Solon of Athens


Democracy is amongst the most defining and prized characteristics of our modern world. And yet, how and when did it begin? Scholars trace the origins back to the political reforms introduced by two Greek statesmen in the 6th century BCE. First by Solon in 594BC, and then expanded upon by his indirect successor, Cleisthenes in 508BC.

Civilization on and around the Greek mainland had long pre-dated these democratic developments. The bronze age had begun in Greece around 3150BC, and for roughly two millennia, monarchic civilization flourished. But around 1150BC, a sudden cultural collapse occurred, ushering in a four hundred year dark period, leaving little historical trace, aside from pottery of reduced sophistication.

Archaic Period (750 BC)

But then around 750BC, a renewed burst of activity occured, and events again return into a clearer historical view, marking the start of what is called the Archaic period. Interestingly, the historical record here indicates that noble families had already supplanted the rule of kings by this point, though it is not fully clear just how this came to pass.

During this Archaic period, civilization was becoming more robust. Population and commerce increased, leading mother cities to spawn independent satellite colonies. Eventually, a network of mother and spawned colonies comprised a vast constellation around the Mediterranean.

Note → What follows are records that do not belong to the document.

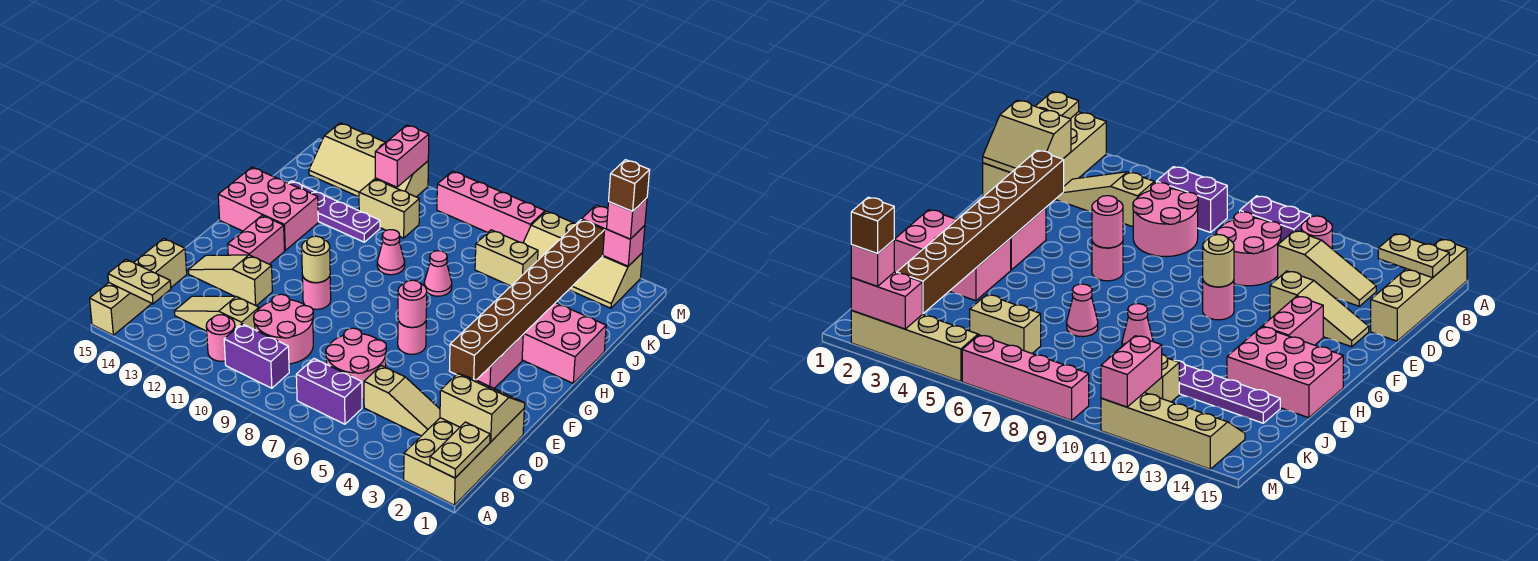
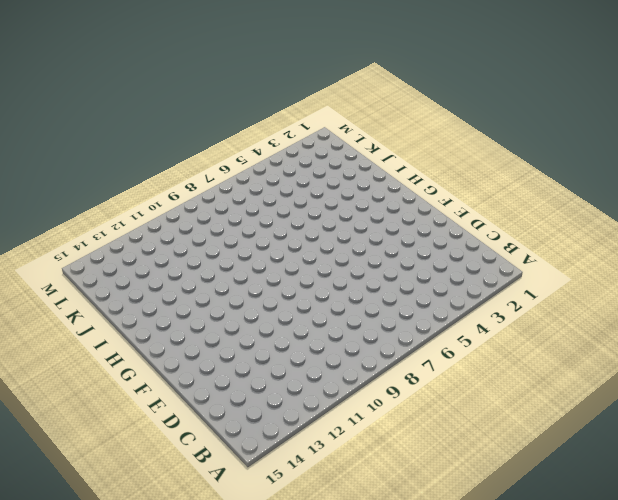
none -> tan brick A1:D2 level 1
none -> tan brick A15:D15 level 1
none -> purple brick B6:B7 level 1
none -> purple brick B9:B10 level 1

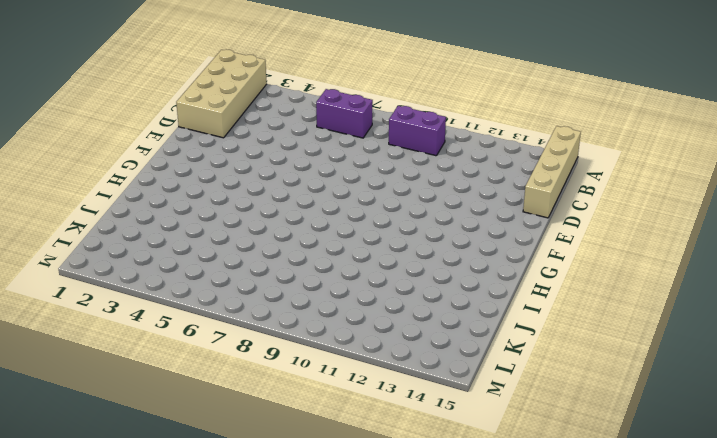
none -> pink round brick B11 level 1
none -> tan slope C3:C5 level 1 top 5
none -> pink round brick C6:D7 level 1
none -> pink round brick C9:D10 level 1

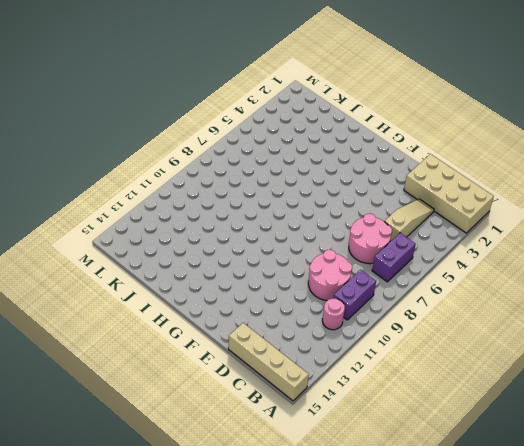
none -> tan slope C11:C13 level 1 top 11
none -> tan slope E12:E14 level 1 top 12
none -> pink brick F3:G3 level 1
none -> pink round brick F6 level 1

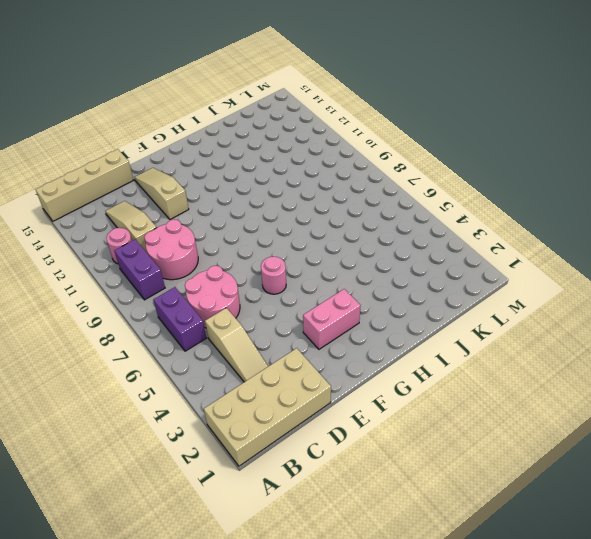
none -> pink round brick F10 level 1
none -> pink brick F13:G13 level 1
none -> pink brick H1:I3 level 1
none -> pink brick H13:I15 level 1

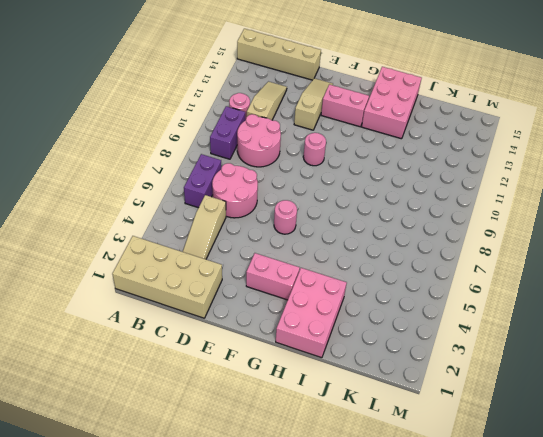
none -> pink cone I7 level 1
none -> pink cone I9 level 1
none -> purple plate J11:J14 level 1
none -> tan brick K5:K6 level 1

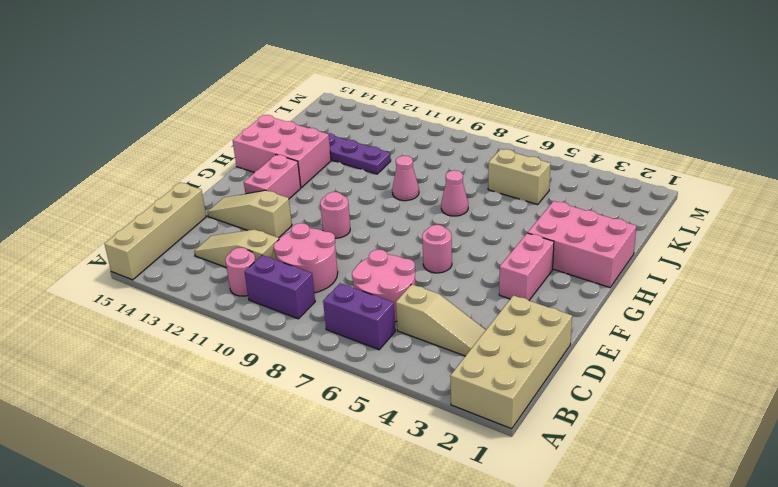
none -> tan brick K10:K11 level 1
none -> tan slope L2:M5 level 1 top M
none -> tan slope L11:M14 level 1 top M
none -> pink brick M6:M9 level 1

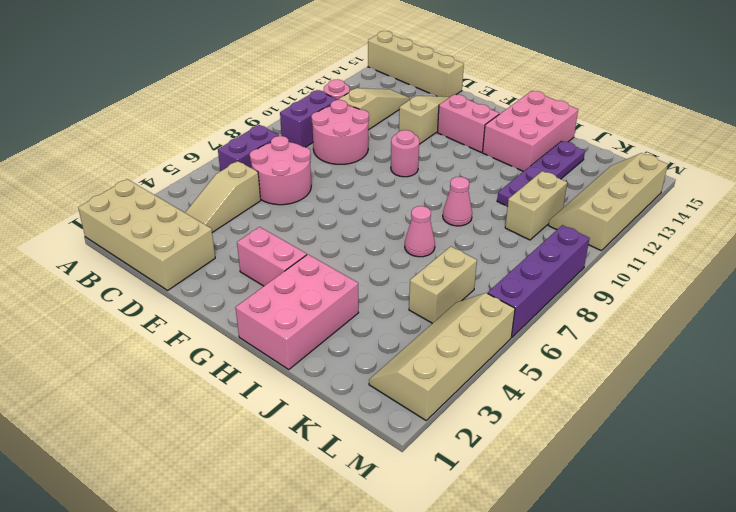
purple brick M6:M9 level 1 -> pink brick M6:M9 level 1
none -> pink round brick F6 level 1
none -> tan plate A1:B1 level 2
none -> tan plate B14:B15 level 2
none -> tan slope C1:D2 level 2 top C

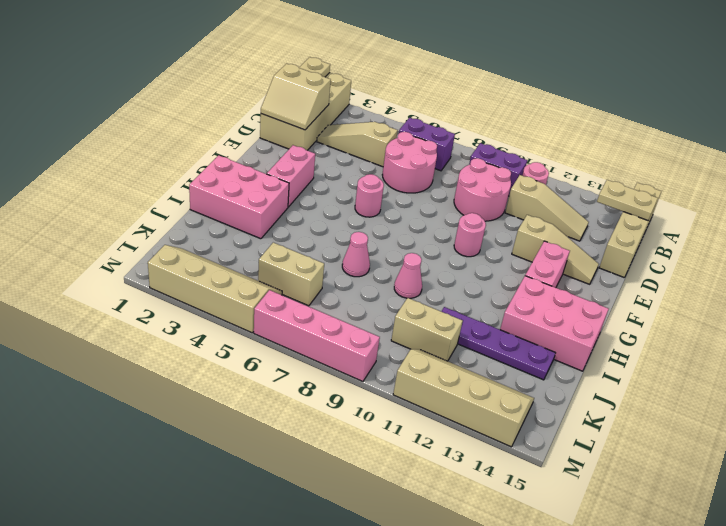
none -> brown brick E3:L3 level 2
none -> pink round brick F6 level 2
none -> tan round brick F10 level 2
none -> pink brick L11:M11 level 2

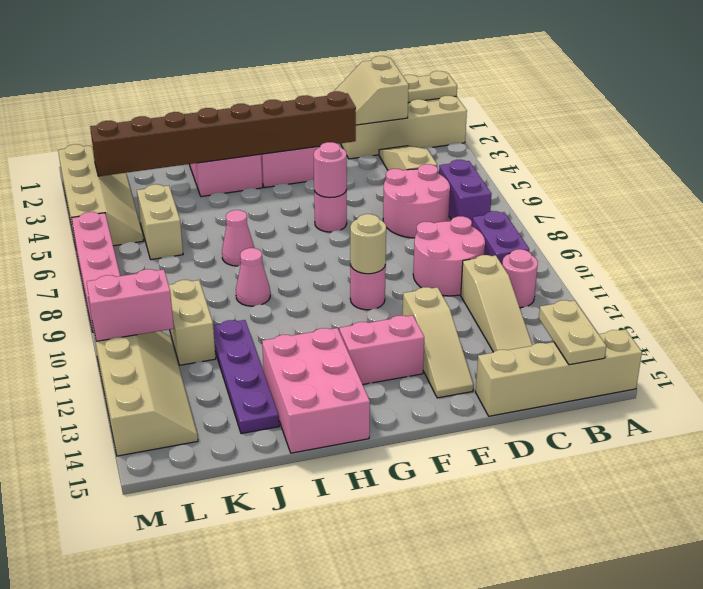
none -> pink brick M2:M3 level 2
none -> pink brick M2 level 3
none -> brown brick M2 level 4

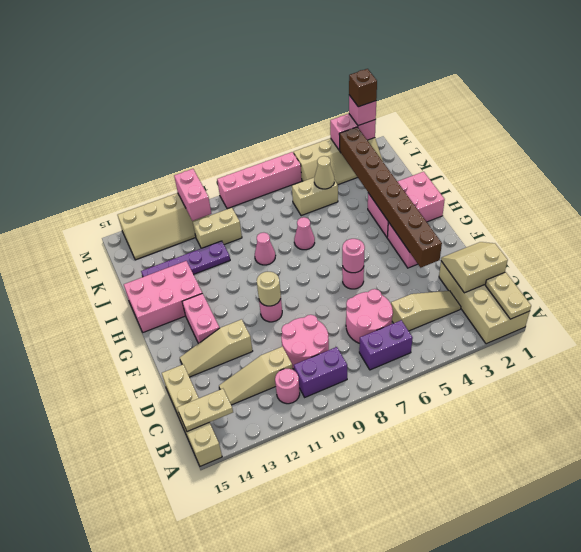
tan cone K5 level 2 -> none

But even as civilization generally ascended, it was not without its discontent and resentments. Peasant farmers and their family members found themselves routinely sold into slavery, when poor harvests left them unable to repay debts. At the same time, a brand new middle strata of citizen-soldiers which had emerged (known as "hoplites"), grew increasingly frustrated at their lack of political access, relative to their societal contributions.

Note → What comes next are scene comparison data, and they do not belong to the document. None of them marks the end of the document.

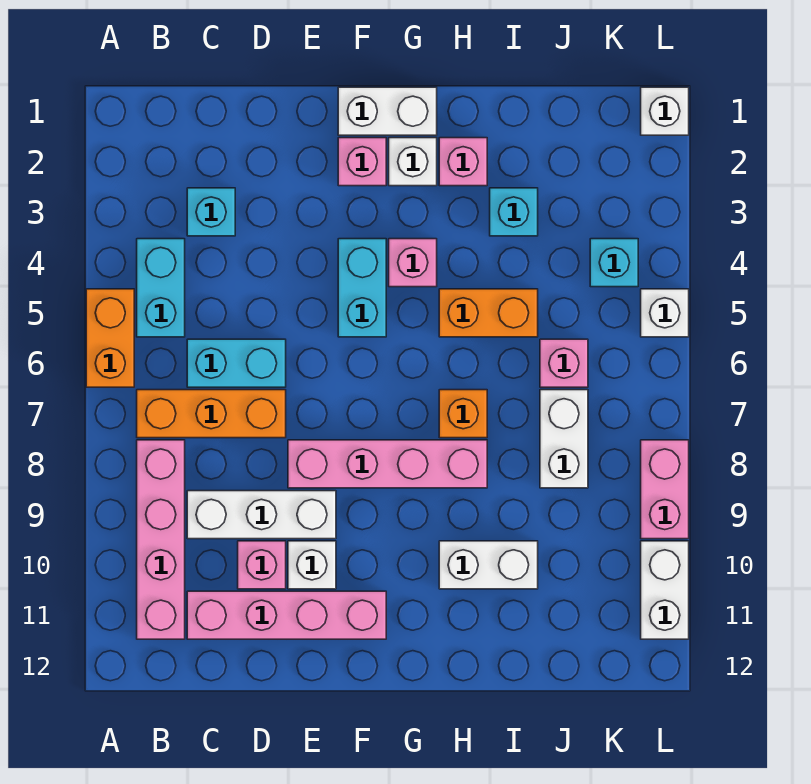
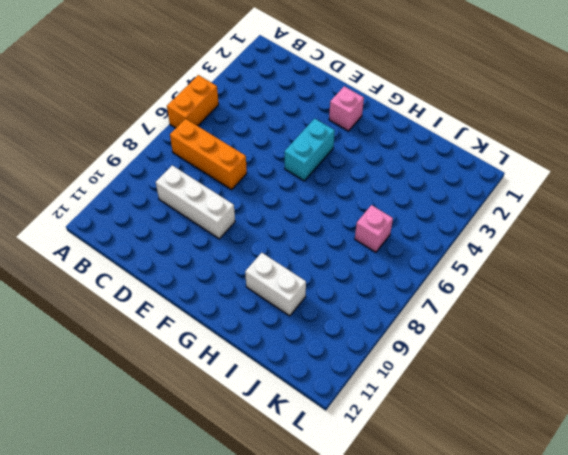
none -> cyan brick B4:B5 level 1
none -> pink brick B8:B11 level 1
none -> cyan brick C3 level 1

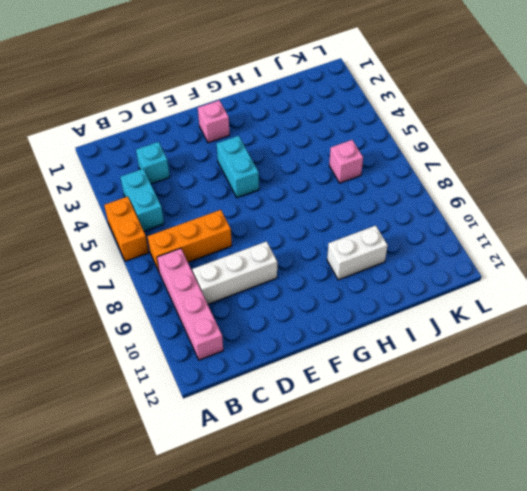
none -> cyan brick C6:D6 level 1
none -> pink brick C11:F11 level 1
none -> pink brick D10 level 1

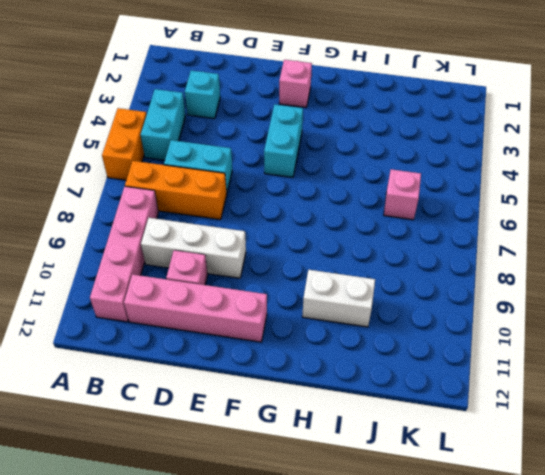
none -> pink brick E8:H8 level 1
none -> white brick E10 level 1
none -> white brick F1:G1 level 1

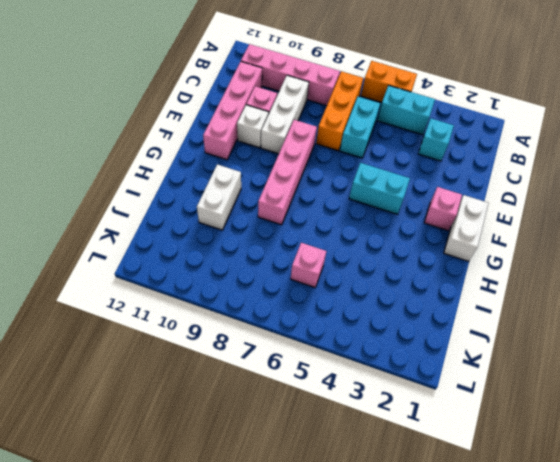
none -> white brick G2 level 1
none -> pink brick G4 level 1
none -> pink brick H2 level 1

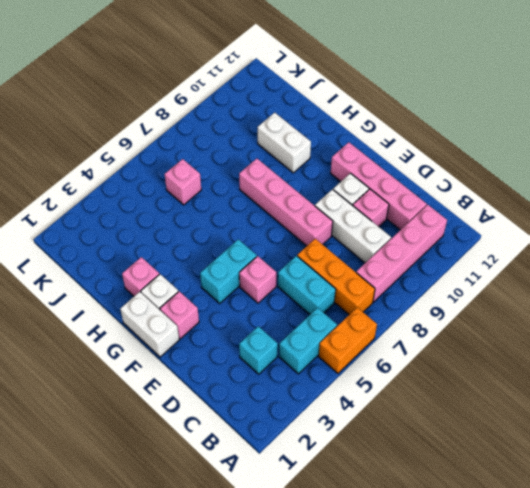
pink brick E5 level 1 -> pink brick G4 level 1
none -> orange brick H5:I5 level 1
none -> orange brick H7 level 1
none -> cyan brick I3 level 1

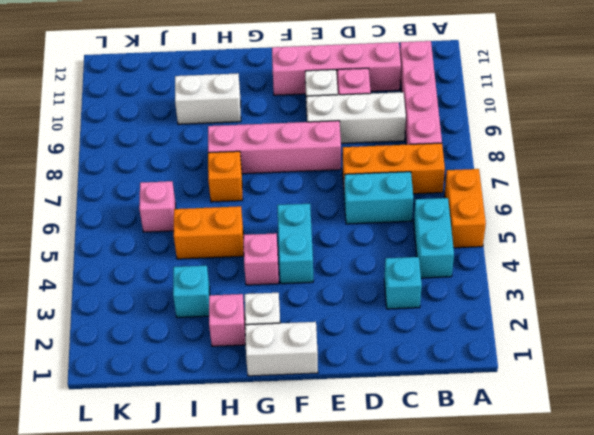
none -> pink brick F2 level 1
none -> white brick J7:J8 level 1
none -> cyan brick K4 level 1

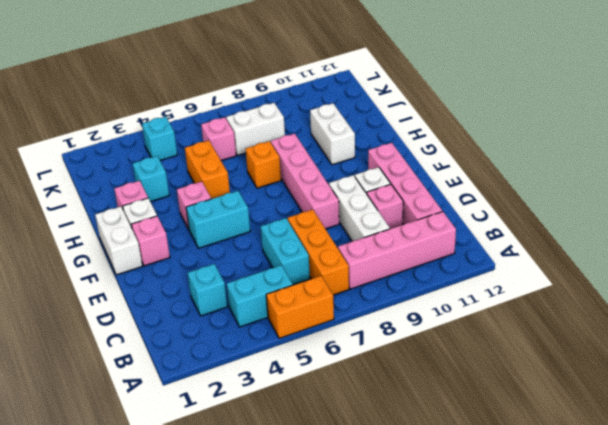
none -> white brick L1 level 1
none -> white brick L5 level 1
none -> pink brick L8:L9 level 1

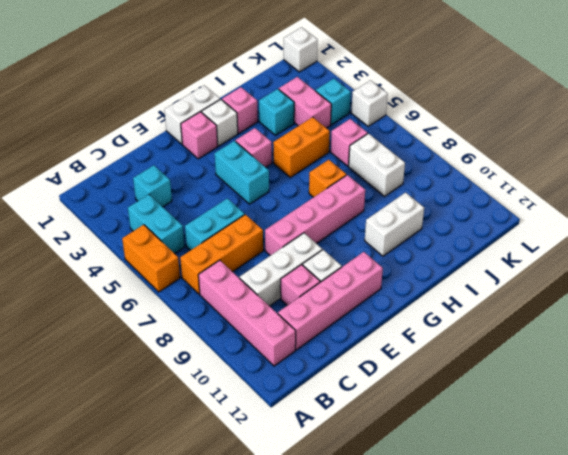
pink brick J3:J4 level 1 -> pink brick L8:L9 level 1
none -> white brick L10:L11 level 1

Widespread, bubbling discontent eventually drew a response, when a flurry of reformative and disruptive statesmen rose up across the Greek world, toppling aristocratic ruling families in various Greek cities. These statesmen were generally thought of as benevolent politial actors, riding in on popular support and attempting to address public concerns. Modern pejorative connotation notwithstanding, these leaders came to be known as "tyrants" ("tyrannos") and this pattern of reformative leaders became so prevalent across the Greek world that the period became known as the "Age of the Tyrants."

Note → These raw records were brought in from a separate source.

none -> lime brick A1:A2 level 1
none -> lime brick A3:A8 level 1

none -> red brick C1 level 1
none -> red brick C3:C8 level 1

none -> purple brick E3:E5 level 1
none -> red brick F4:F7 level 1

Fearing the prospect of just such an overthrow in Athens, the ruling family sought to preempt the situation by appointing an emergency statesman in 594BC; his name was Solon. His task was to end an ongoing civil war, and to restore stability.

Solon

Solon entered the scene and enacted a wide array of profound reforms. He ended the problem of peasant slavery, by outlawing the option to offer oneself as collateral for a loan, and he forgave all such outstanding debts.

But it would be other reforms which defined his legacy. Solon ended the noble monopoly on power, first by abolishing birth as the requirement for high office. In doing so, Solon directly opened up political participation to non-nobles generally.

Additionally, Solon vastly expanded the power of the Athenian Assembly, a body open to all male citizens over 18 years of age. Previously, the Assembly had been a mere passive body, probably meeting only when called upon to receive magistrative announcements from above. But with Solon's modification, the Athenian Assembly was transformed overnight into an actively participating political organ. Now the Assembly would meet routinely, and it would be endowed with the capacity to approve/disapprove individual items of public policy, both foreign and domestic. The Assembly was also now given the authority to determine the worthiness of magistrates who sought admission into the highest council in the land, the Areopagus.

After implementing these reforms, we are told that Solon received flack from both sides of the social spectrum. Nobles thought he went too far and non-nobles thought he had not gone far enough. Interestingly, Solon voluntarily stepped away from the politics of Athens, believing himself to have fulfilled his usefulness, and vowing not to return for a period of ten years. We are told that Solon took the opportunity to travel, and to "see the sights" in Egypt.

In his absence, the nobles would not abide by their reduced role for very long. Within a few years, these newly instituted elections were suspended. The situation devolved into factional strife, resulting in what the aristocracy had previously hoped to avoid; the rise of Athens' first tyrant, a man by the name of Peisistratos, in 561BC. The reign of Peisistrotus proved to be quite culturally productive, relatively peaceful, and economically beneficial to the people of Athens. His reign lasted all the way until 527BC. Peisistratos then handed power over to his sons, but another round of political unrest would follow.

It would take Claisthenes in 508BC, building upon Solon's democratic foundations, to bring the political system to a point where it was sturdy enough to persist. Cleisthenes brought a new level of representation to the rural masses. He vastly expanded the system of Assemblies, to include an assembly in each town, and an assembly for each of the ten newly defined political tribes. This new system meant that suddenly political participation was vastly more widespread throughout the population. Not only did Cleisthenes brilliantly re-draw administrative lines, but he scattered political affiliations between citizens, in such a way that their combined political voices would extend well beyond the reach of local nobles, who had traditionally been able to impose leverage and intimidation over citizens in their vicinity.

This political system proved to be remarkably successful, such that less than a century later, in 451BC, Rome itself would send a delegation to Athens, seeking to learn from the Greek example, as the Romans were beginning their own political experiment in representative government.